Remnant hopes for a post-Cold War period of peaceful coexistence among European powers were shattered on Feb. 22, 2022, when Russian troops stormed across the border with Ukraine in what they expected to be a weeklong sprint to Kyiv and a lightning victory. But the war, now mired in its third year, appears far from any kind of peaceful resolution.

And there simply may not be one. That is the unhappy conclusion of the Most Rev. Borys Gudziak, the metropolitan archbishop of Philadelphia of the Ukrainian Catholic Church.

Archbishop Gudziak acknowledges pacifism as an important and valid current in the church’s contemporary witness. But he says the situation in Ukraine makes that witness “not so simple.”

It is “very different” speaking outside a war zone about how to get to peace, he says. “And it’s very different when there is wanton brutality that becomes of a genocidal nature.”

“Ukrainians don’t want an inch of Russian territory. Ukrainians don’t want to determine what’s going on in Russia. But Ukrainians aren’t going to allow themselves to be obliterated. And that’s basically what the situation is.”

Archbishop Gudziak runs through a litany of crimes by the Russian Federation under President Vladimir Putin, beginning with the destruction of Grozny in Chechnya through to the murderous rampage in Syria and, in Ukraine, the homicidal pillaging of Bucha, the obliteration of the Russian-speaking city of Mariupol and more. Mr. Putin is not a leader who can be reasoned or negotiated with, Archbishop Gudziak says. He can only be stopped.

The church, he points out, is also the custodian of a just war tradition that accepts self-defense as a morally legitimate last resort. There is no question in Archbishop Gudziak’s view that Ukraine’s defense of its borders, and indeed its right to exist in defiance of Mr. Putin’s nullifying beliefs, falls well within the parameters of the church’s just war principles. It is sadly not the first time Ukraine has had to face an existential dilemma because of the designs of its powerful neighbor.

The Church’s Struggle for Peace

In the face of complex challenges to peace like Ukraine, and the Hamas attack on southern Israel and the reprisal that has provoked, what can the church do to keep alive the hope for a world at real peace?

It can keep doing what it has always been doing, says Gerard Powers, coordinator of the Catholic Peacebuilding Network and the director of Catholic Peacebuilding Studies at the University of Notre Dame’s Kroc Institute for International Peace Studies.

Just about all the conflicts that are “rearing their ugly heads now in new ways,” he says, have been moldering for years, sometimes decades.

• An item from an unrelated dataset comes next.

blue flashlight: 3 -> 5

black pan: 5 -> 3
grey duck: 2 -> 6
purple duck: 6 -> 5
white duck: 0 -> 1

Over those years, the Holy See has consistently brought attention to the issues of inequity and injustice that propel conflicts.

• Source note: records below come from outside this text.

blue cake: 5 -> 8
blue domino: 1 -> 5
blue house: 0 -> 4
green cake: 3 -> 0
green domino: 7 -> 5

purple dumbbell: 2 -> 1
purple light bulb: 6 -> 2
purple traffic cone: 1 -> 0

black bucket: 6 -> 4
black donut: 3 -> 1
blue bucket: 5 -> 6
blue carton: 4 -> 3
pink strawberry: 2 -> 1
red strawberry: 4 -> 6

The church played a key role in improving relations between Cuba and the Obama administration; it has worked to achieve and maintain the peace in Colombia, where Mr. Powers’s own Kroc Institute continues a crucial monitoring role. Pope Francis has hop-scotched around the world promoting peace and reconciliation face to face. The church has been especially active in Africa, where, far from headlines in the Western media, almost half the human suffering engendered by armed conflict is taking place.

The Holy See has been at the forefront in recent years, Mr. Powers adds, in pressing for nuclear nonproliferation and was among the first states to sign and ratify the Treaty on the Prohibition of Nuclear Weapons in 2021.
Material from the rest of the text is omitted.